Table 1. Analyse de la variance (carrés moyens) pour le rendement en graines (RTG, kg ha-1), teneur en huile de l’achène (THA, %), teneur en huile de la graine (THG, %), poids de 100 achènes (PCA, g), poids de 100 graines (PCG, g), proportion de la coque (PRC, %) et pourcentages d’acide palmitique (16:0), acide stéarique (18:0), acide oléique (18:1) et acide linoléique (%) de six cultivars de type confiserie et cinq cultivars de type oléagineux plantés à Cordoue, Espagne et Meknès, Maroc en 2009.

Table 2. Rendement en graines (RTG, kg ha-1), teneur en huile de l’achène (THA, %), teneur en huile de la graine (THG, %), poids de 100 achènes (PCA, g), poids de 100 graines (PCG, g),  proportion de la coque (PRC, %) et pourcentages d’acide palmitique (16:0), acide stéarique (18:0), acide oléique (18:1) et acide linoléique (%) de six cultivars de type confiserie et cinq cultivars de type oléagineux plantés à Cordoue, Espagne et Meknès, Maroc en 2009.
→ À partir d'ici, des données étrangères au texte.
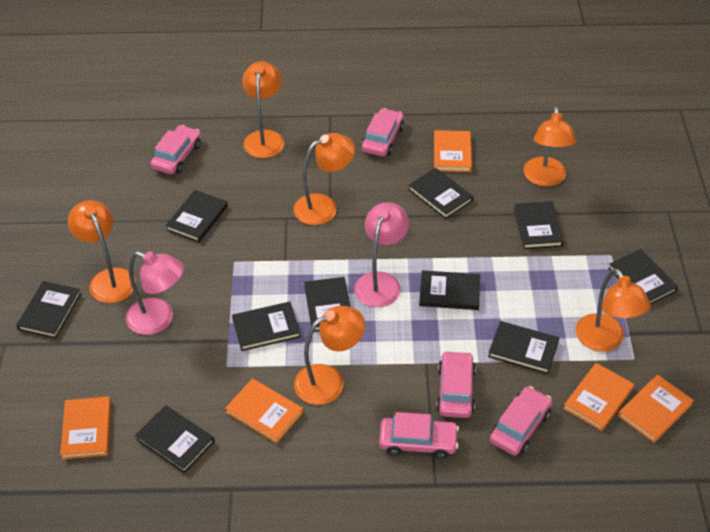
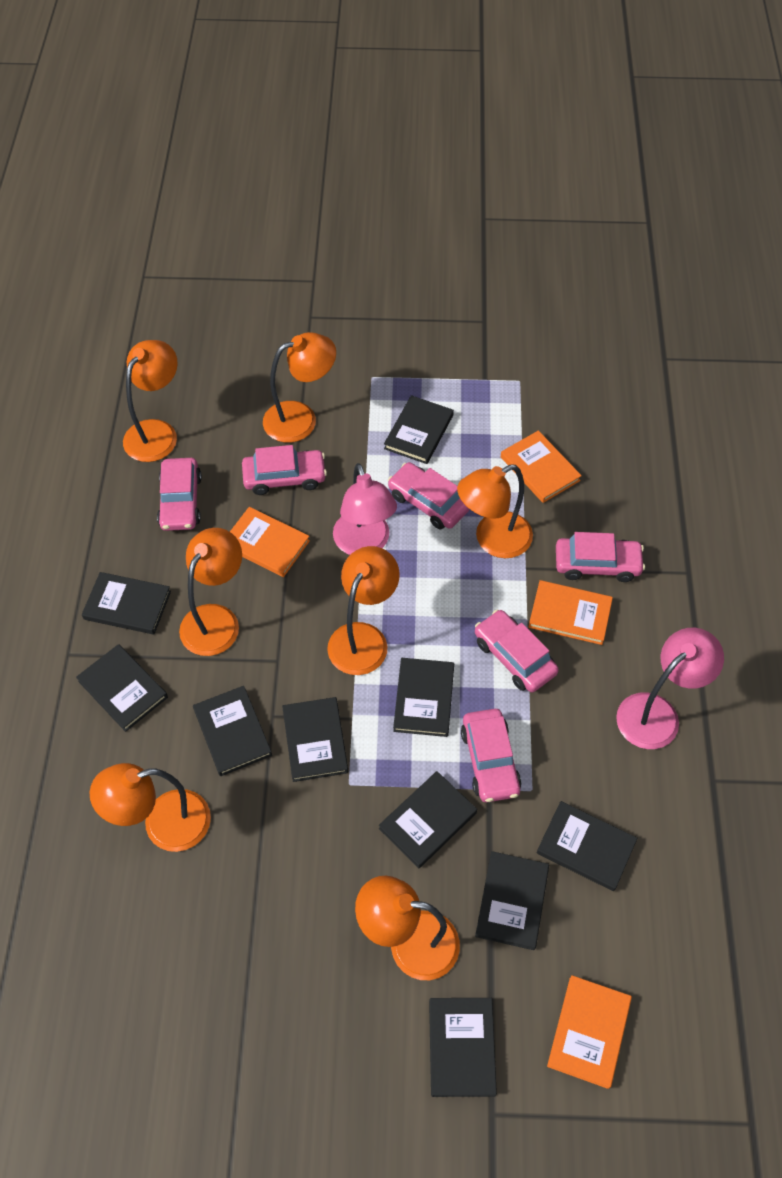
orange book: 5 -> 4
orange lamp: 6 -> 7
pink car: 5 -> 6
Table 2. Rendement en graines (RTG, kg ha-1), teneur en huile de l’achène (THA, %), teneur en huile de la graine (THG, %), poids de 100 achènes (PCA, g), poids de 100 graines (PCG, g), proportion de la coque (PRC, %) et pourcentages d’acide palmitique (16:0), acide stéarique (18:0), acide oléique (18:1) et acide linoléique (%) de six cultivars de type confiserie et cinq cultivars de type oléagineux plantés à Cordoue, Espagne et Meknès, Maroc en 2009.
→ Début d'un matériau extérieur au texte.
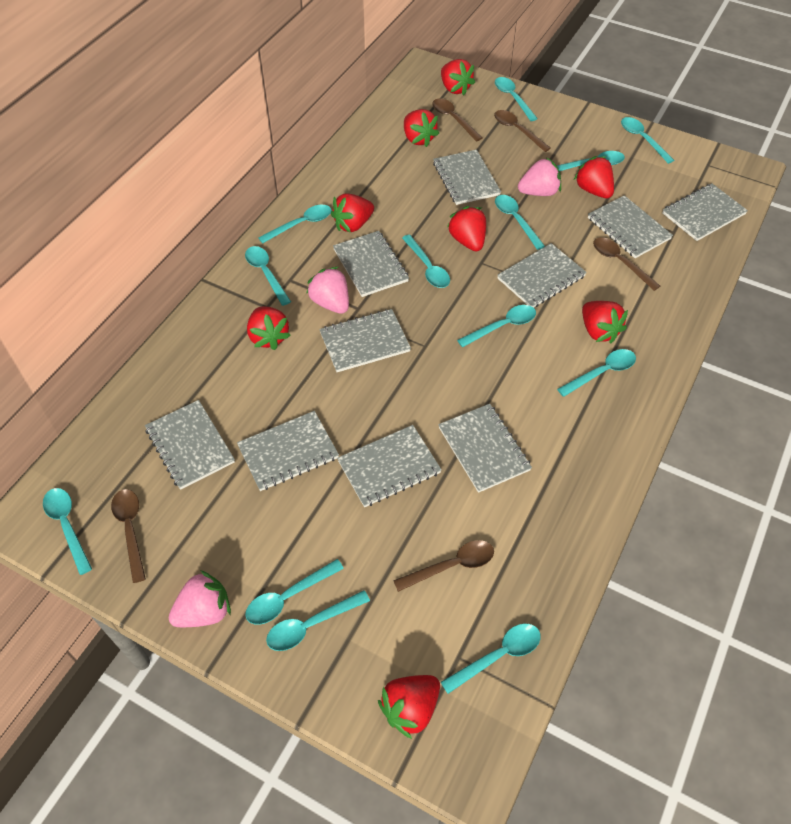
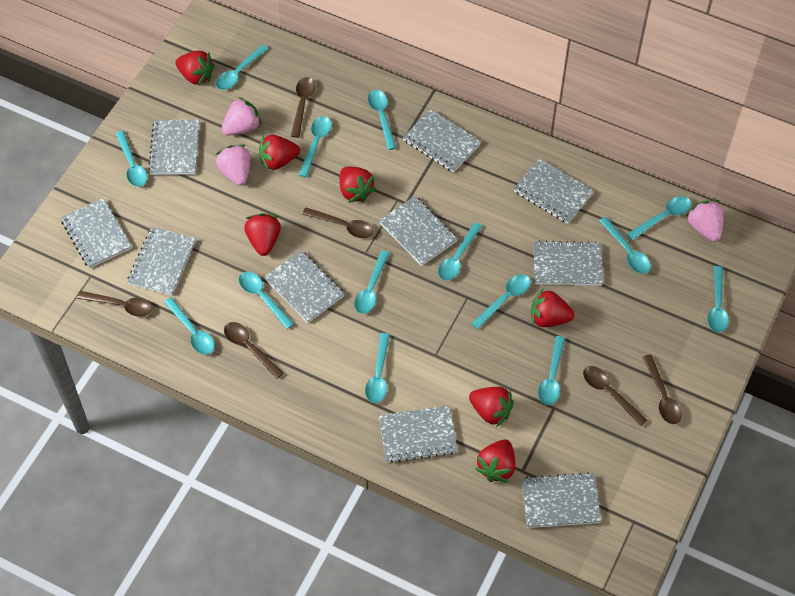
brown spoon: 5 -> 6
red strawberry: 8 -> 7
turquoise spoon: 13 -> 14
Les cultivars de type confiserie et de type oléagineux ne diffèrent pas pour la production moyenne de graines ni en Espagne ni au Maroc (Tableau 2). Cependant, pour l’ensemble des cultivars, le rendement moyen en graines en Espagne était largement supérieur au rendement moyen en graines au Maroc, en raison des conditions environnementales plus favorables en Espagne. Comme attendu, les cultivars de type confiserie ont eu une teneur en huile d’achène significativement plus faible et une teneur en coque plus élevée que les cultivars de type oléagineux, tant en Espagne qu’au Maroc. En revanche, les deux types de cultivars ne diffèrent pas pour la teneur en huile de la graine, en absence de la coque (Tableau 2), ce qui consolide les résultats de travaux antérieurs. Les cultivars de type confiserie ont eu des achènes plus gros que les cultivars de type oléagineux en Espagne, mais les différences de taille des achènes entre les deux types de cultivars n’étaient pas significatives dans l’environnement marocain. Concernant la composition en acides gras des graines, la teneur en acide stéarique diffère entre les cultivars de type confiserie et oléagineux dans les deux environnements, mais dans différents sens. En effet, les cultivars de type oléagineux ont présenté une teneur en acide stéarique plus élevée en Espagne, mais plus faible au Maroc (Tableau 2). Ceci est expliqué par l’interaction significative génotype x localité, observée pour cet acide gras dans l’analyse de la variance (Tableau 1). Les graines des plantes cultivées en Espagne ont eu une teneur en acide oléique plus élevée et une teneur en acide linoléique plus faible que les graines cultivées au Maroc (Tableau 2), ce qui serait probablement dû aux différences de température journalière minimale pendant la période du remplissage des graines. Des études antérieures avaient montré que de légères variations de la température minimale entre 15 et 25 ºC entraînaient d’importantes variations de la teneur en acide oléique et d’autres acides gras, de sorte qu’une température réduite était associée à une teneur réduite en acide oléique.

Conclusion

Les cultivars de type oléagineux, à achènes noirs et à faible proportion de coque, sont la principale source du tournesol de bouche ou de la grignotine au Maroc, alors que les cultivars de confiserie, ayant des achènes à rayures noires et blanches et une proportion de coque élevée, prédominent en Espagne. Les résultats de la présente étude ont révélé que les deux types de cultivars ne diffèrent pas en termes de rendement en graines, de poids de 100 graines et de teneur en huile de la graine. Puisque les cultivars de confiserie d’Espagne se sont comportés de la même manière que les cultivars locaux de type oléagineux au Maroc, on pourrait alors penser à introduire ces cultivars espagnols dans notre pays pour diversifier l’offre du tournesol de bouche au niveau des marchés locaux.